PCI Express-based next generation storage

25 September 2009

Fusion-io has developed patent-pending techniques to create NAND flash-based storage with reliability equal to disk-based storage. This article describes advancements that Fusion-io introduced to achieve this performance.

The Fusion-io Drive Duo

The founders of Fusion-io identified several technologies advancing in parallel that if married together could solve the age old problem of creating storage that could keep up with the insatiable power doubling every eighteen months. For many applications this mismatch of performance hasn’t been an issue, single user PCs even with today’s huge software overheads still perform to a more than satisfactory level. This isn’t the case however in the world’s large data centres that are trying to keep up with the incessant demand put upon them by banks, insurance companies, city stock brokers, web servers, on-line shops, and ultimately the constant requirement for more and more information by the consumers.

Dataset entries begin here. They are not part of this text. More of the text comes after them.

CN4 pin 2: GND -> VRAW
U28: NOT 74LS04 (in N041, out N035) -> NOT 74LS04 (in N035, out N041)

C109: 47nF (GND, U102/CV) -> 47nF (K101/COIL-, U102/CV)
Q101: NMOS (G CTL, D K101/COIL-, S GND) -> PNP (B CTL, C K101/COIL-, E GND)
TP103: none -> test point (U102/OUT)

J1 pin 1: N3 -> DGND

Until now the only solution available has been to incorporate massively paralleled hard drives in Storage Area Networks (SANs) and a whole industry has grown up around these monster systems to provide the huge power requirements and air conditioning needed to keep these large monoliths running.

Performance
The breakthrough made by Fusion-io was to use the much faster Random Access times of today’s NAND Flash and instead of building ‘me-too’ Solid State Drives (SSDs); build a drive based on the PCI Express (PCIe) 2.0 bus standard now residing in today’s computing systems. This solution offers up to 20 Gigabits-per-second of raw throughput, with multiple PCIe lanes available and linking them virtually directly to Flash technology controlled by an on-board programmed microcontroller – and the addition of a high performance PCIe lane switch from PLX for the Fusion-io Drive Duo.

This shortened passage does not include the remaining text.